L’ennui du succès, surtout lorsqu'il est prématuré, c'est qu'il a une fâcheuse tendance à nous faire dévier de notre cap, pour nous envoler vers de nouveaux horizons. Ce n'est pas forcément une mauvaise chose ; dans le cas de ce 21 Grammes, ça ne l'est d'ailleurs pas du tout. Il n'empêche que la réussite internationale d’Amores perros aura eu vite fait de faire sortir Alejandro Gonzalez Iñarritu de son Mexique natale, ce que je ne peux m'empêcher de regretter tant sa vision de Mexico city et des diverses fanges de sa population était singulier, aux antipodes des visions de carte postale.
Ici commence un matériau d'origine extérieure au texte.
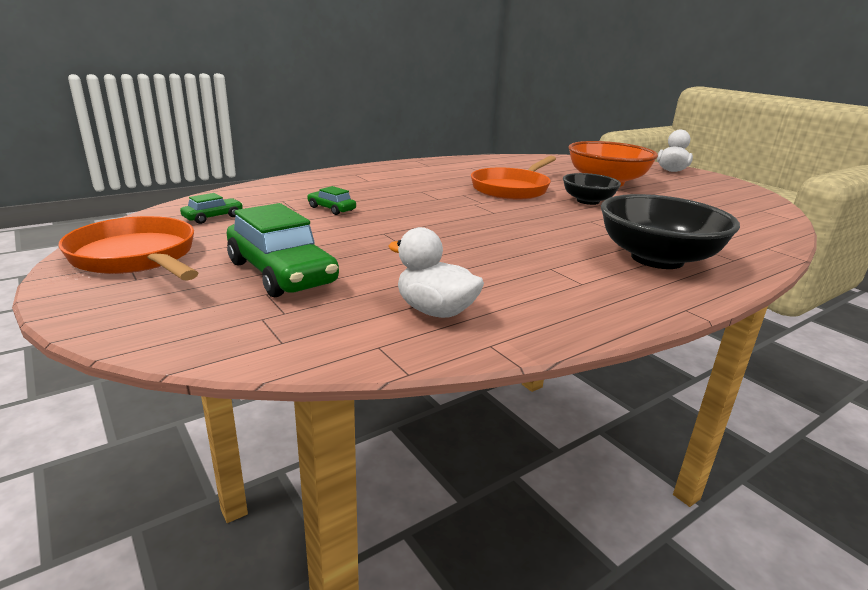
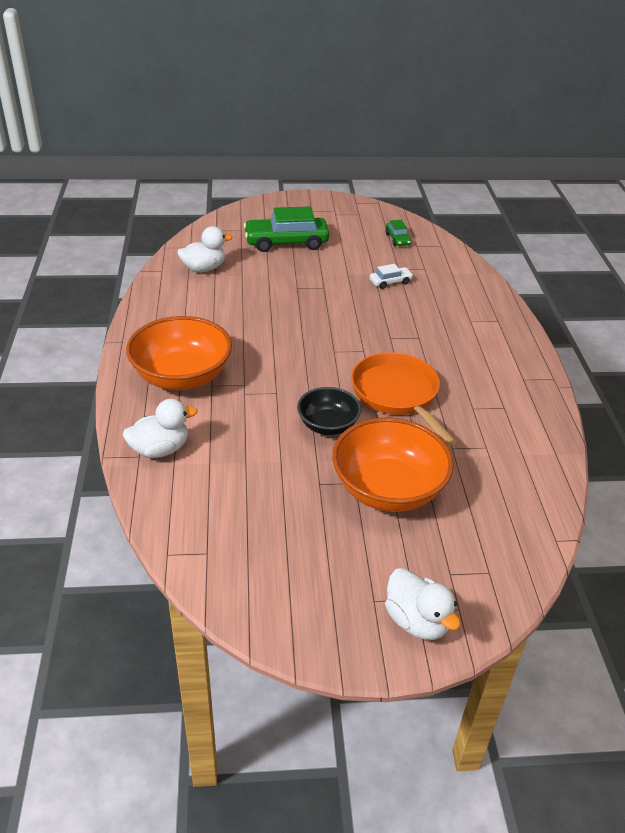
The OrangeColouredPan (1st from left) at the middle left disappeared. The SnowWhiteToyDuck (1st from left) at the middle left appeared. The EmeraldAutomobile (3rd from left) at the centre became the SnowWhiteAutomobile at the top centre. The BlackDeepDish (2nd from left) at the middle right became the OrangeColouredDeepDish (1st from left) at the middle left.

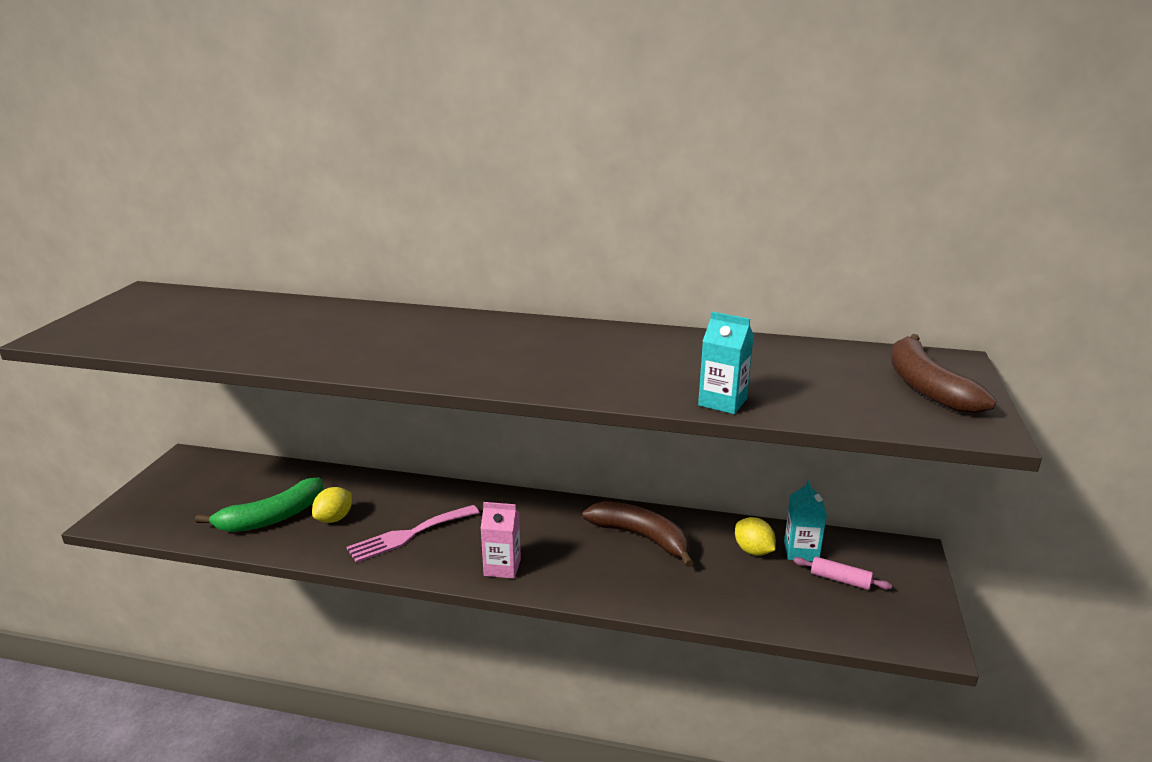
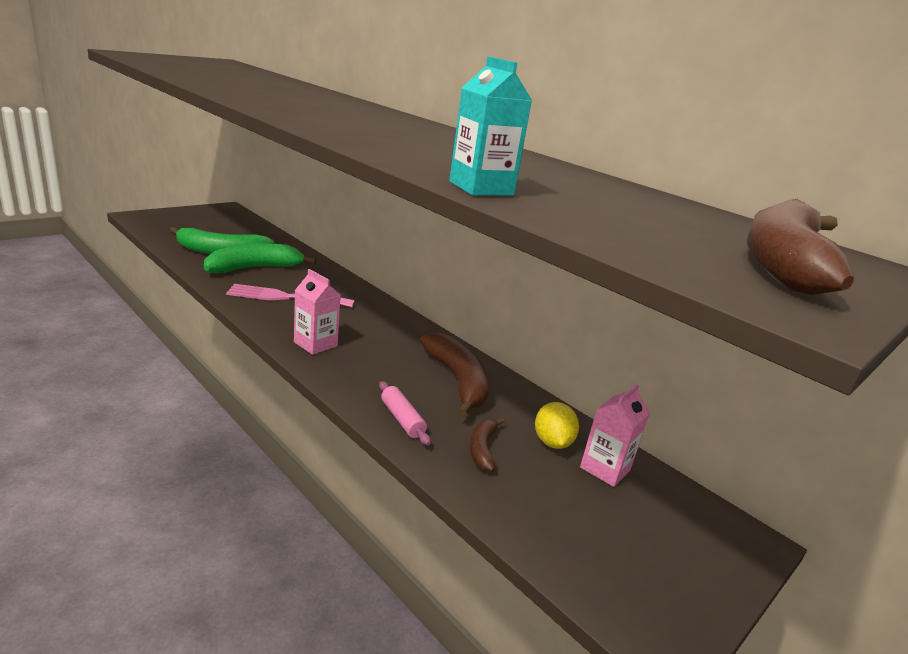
The DarkBrownToyBanana (2nd from left) at the bottom centre appeared. The RosePinkDoughRoller moved from the bottom right to the centre. The BrightYellowCitrusFruit (1st from left) at the middle left was replaced by the EmeraldToyBanana (2nd from left) at the middle left. The TealMilkCarton (2nd from left) at the bottom right became the RosePinkMilkCarton (2nd from left) at the middle right.

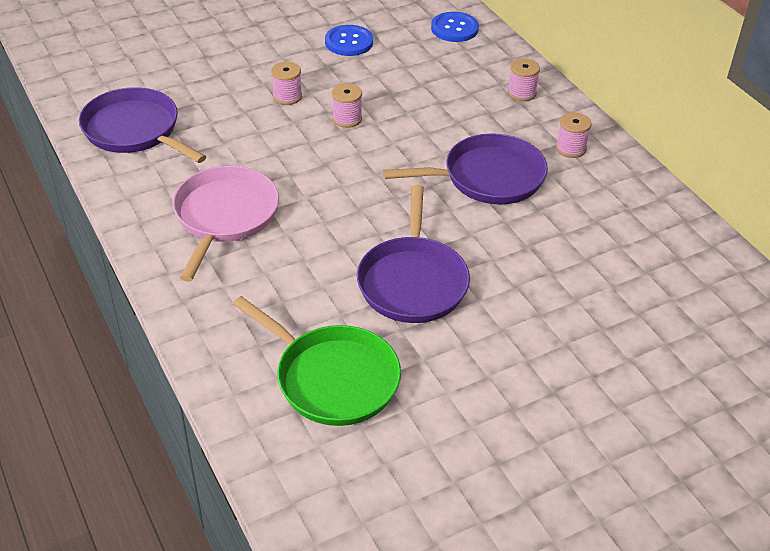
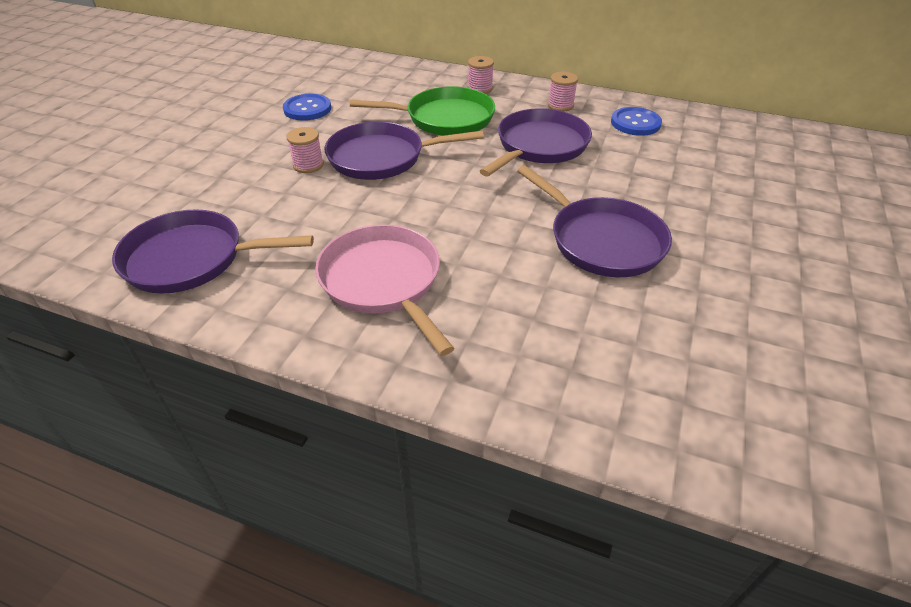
The EmeraldPan moved from the centre to the top centre. The RoyalBlueButton (2nd from left) moved from the top centre to the top right. The RosePinkReelOfThread (2nd from left) at the top centre was replaced by the RoyalPurplePan (2nd from left) at the top centre.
Je ne dis pas qu'un artiste devrait se cantonner à son pré carré pour faire office d'observateur, de correspondant local. Iñarritu prouvera à plusieurs reprises qu'il est plus que capable de donner de la substance aux environnements les plus variés. Cependant, il y a quelque chose de terriblement… neutre dans le décor de 21 Grammes. Ma connaissance de la langue française me ferait-elle défaut, ou n'y a-t-il pas d'équivalent de lieu pour "intemporel" et "impersonnel" ? Car c'est exactement ce que je ressens vis-à-vis de ce deuxième film : il pourrait se dérouler n'importe où.
C'est très clairement l'effet voulu, certes, mais je trouve ça dommage qu'AGI n'ait pas continué à traîner ses guêtres dans son pays natal pour ne serait-ce qu'un film de plus ; ou tout du moins que 21 Grammes ne se situe pas dans une ville ou une région des États-Unis plus reconnaissable, avec davantage d'identité et de caractère. Cela aurait ancré l'intrigue dans le réel, ce dont elle avait grand besoin, convenons-en.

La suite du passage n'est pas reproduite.